Capitalization can also be taught easily here.  Again, don’t go overboard with global rules or try to explain what a proper noun is.  Show your child that the first word of the sentence in the book starts with a capital letter because it is the first letter of the first word.  In instances where they have both the uppercase letter and the lowercase letter to choose from, have them compare the two cards and choose which one to use.  Tell them the reason the letter is capitalized, i.e. it is a person’s name or it is the first letter of the first word of the sentence.

Here are some ways to use the flash cards:

(Concepts practiced:  Word recognition, matching, capitalization, punctuation, reading, working memory, short-term memory)

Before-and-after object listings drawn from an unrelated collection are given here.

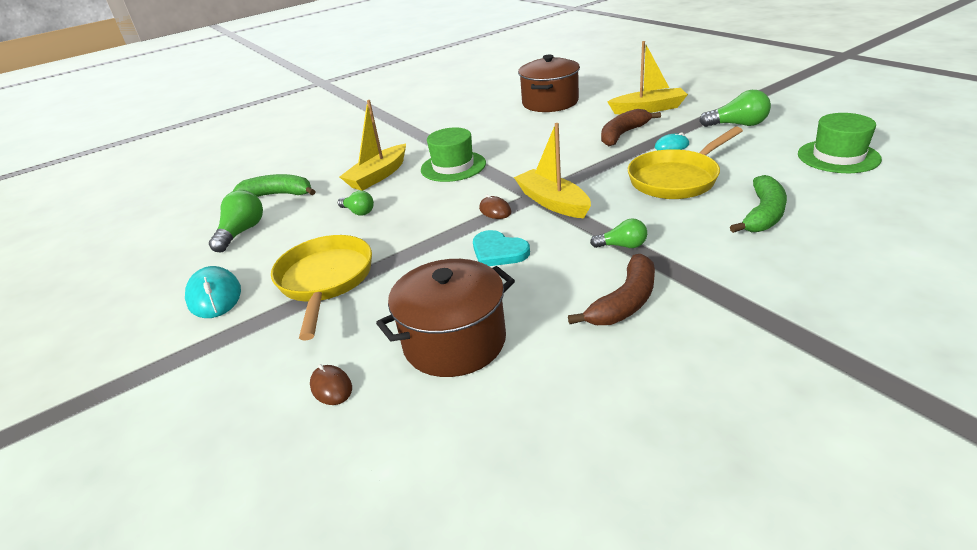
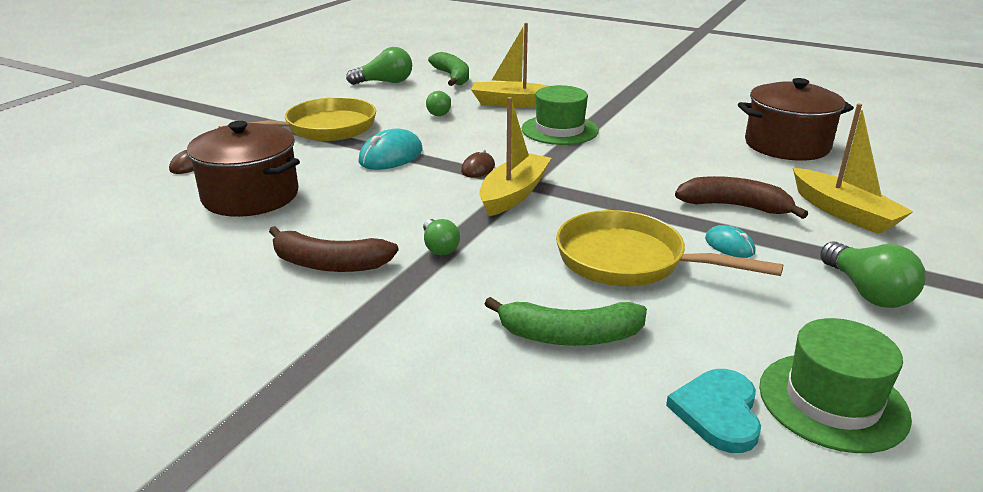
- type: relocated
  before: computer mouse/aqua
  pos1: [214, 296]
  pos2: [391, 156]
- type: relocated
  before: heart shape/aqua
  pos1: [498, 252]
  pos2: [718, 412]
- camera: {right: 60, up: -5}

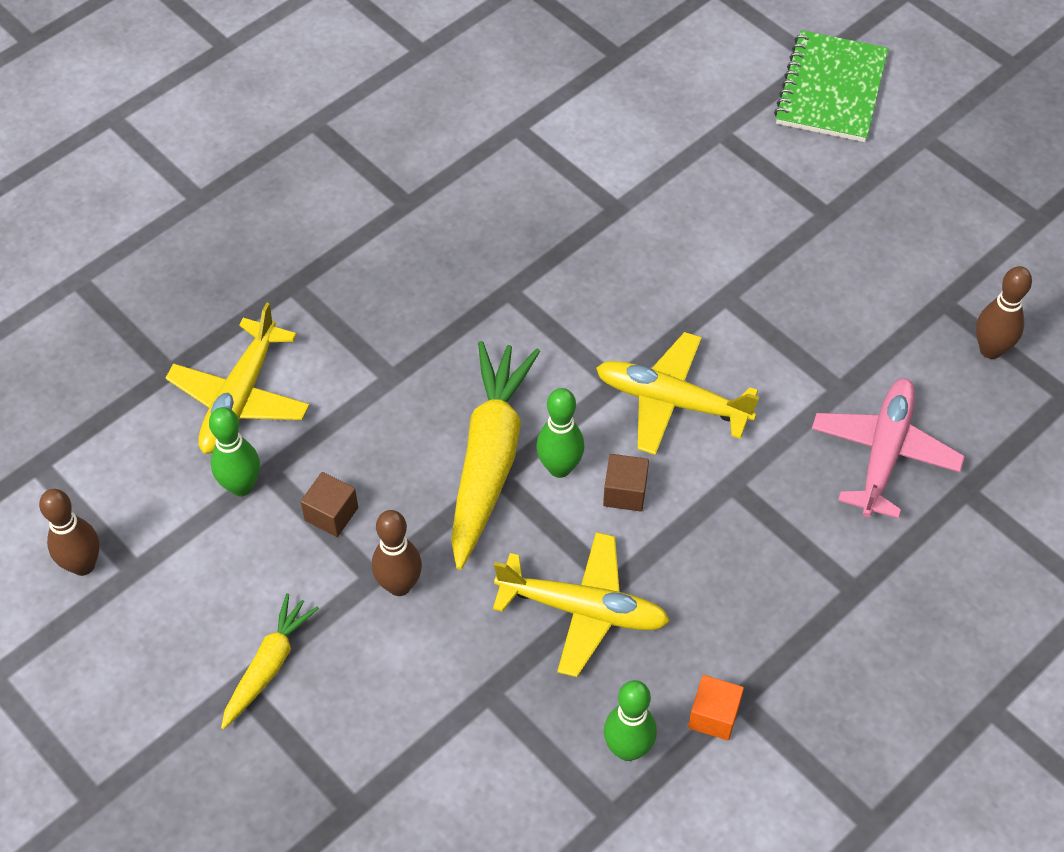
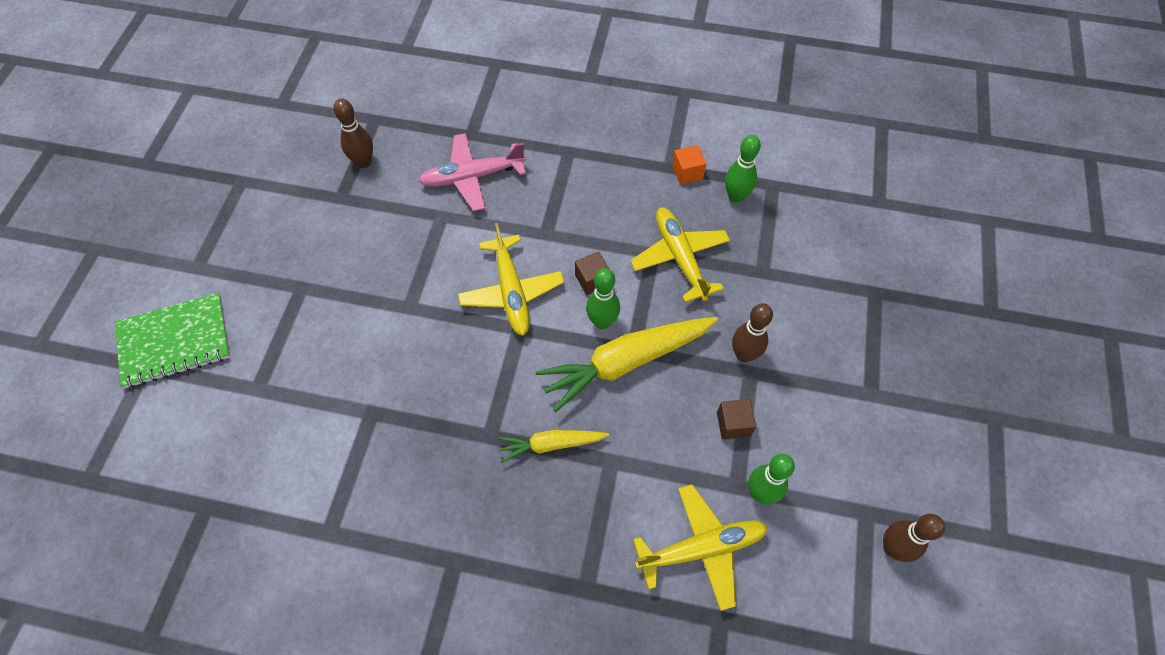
- type: relocated
  before: root vegetable/yellow
  pos1: [268, 666]
  pos2: [551, 445]
- camera: {right: -125, up: 5}

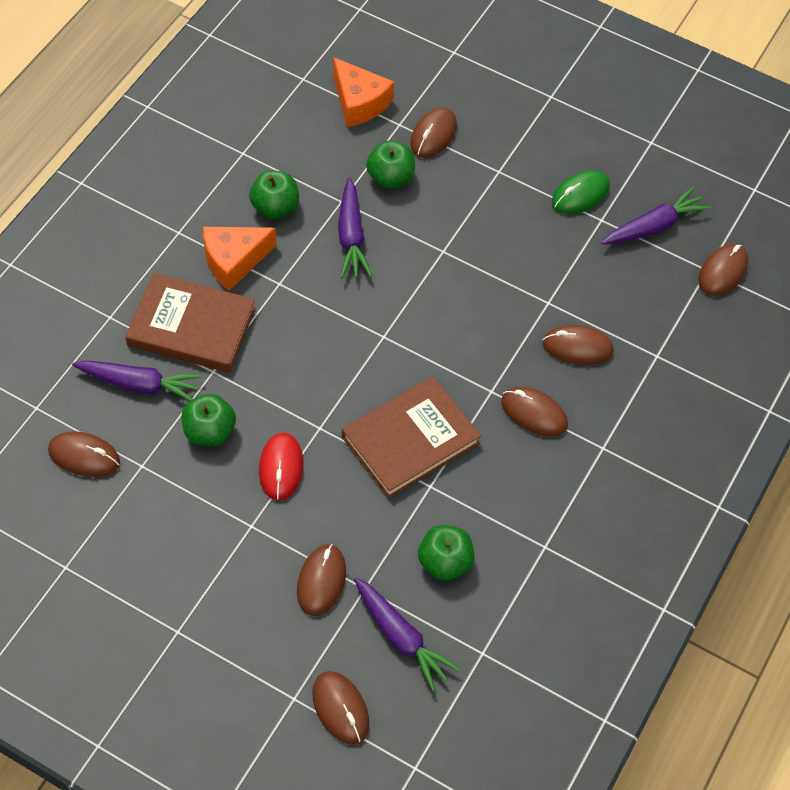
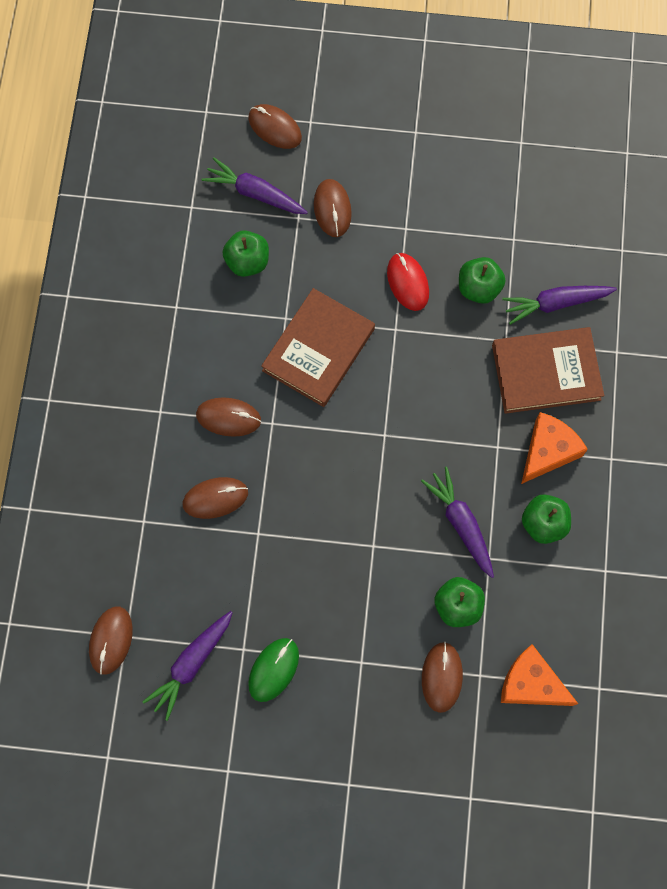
- type: missing
  before: computer mouse/brown
  pos1: [84, 456]
- camera: {right: 160, up: 15}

  1. Place small magnets on the back of one copy of the following words:  Dot, has, a, cat, (.), (,), Sit, mat, End, is, not, nap, did, on, Mit, The, and, sit.  (These are all the words used in the book.  If you want to recreate the book one sentence at a time, these cards will allow you to do that.)  Using an oil drip pan, metal door or refrigerator, open the book up to page 1.  Have your child recreate the sentence on the page by using the magnetic flashcards.  For the next page, have him identify which words he will need to reuse from the first sentence to create the second sentence, and then have him choose from the remaining cards to complete the sentence.  (If you are in a classroom or don’t have a metal surface available, skip the magnets and let the children build the sentences on the floor.)
  2. Choose 4 words and make multiple flashcards for each of those words.  Create a stack containing all copies of each of the four words.  Create four columns by placing a different word at the top of each column in a pocket chart or on the floor.   Now have your child place the remaining cards in the matching column.
  3. Make two copies of  the flashcards, and create a memory (concentration) game using two cards per word.  You can play this game with the words face up or face down.
  4. For a simpler version of the first idea mentioned above, make two copies of the listed words instead of one.  Follow the steps through putting the magnet on the back.  Create the first sentence in the book using the flashcards.  Have your child take the second copy of the words and place them under the identical matching cards you laid out.
  5. Another way to simplify Idea No. 1 is to lay out the flash cards for only the page the child is currently working on.  This means that instead of having to search through 18 cards to find a word, they will only have to search through 5 or 6.

I really enjoyed doing these activities with Bella, and I saw there is a big difference between reading a word in a book and searching for a word among others.  Recreating each sentence word by word required Bella to read the word in the book and then remember it while searching for the matching word.  The use of working and short-term memory combines to make this an effective cognitive-building exercise.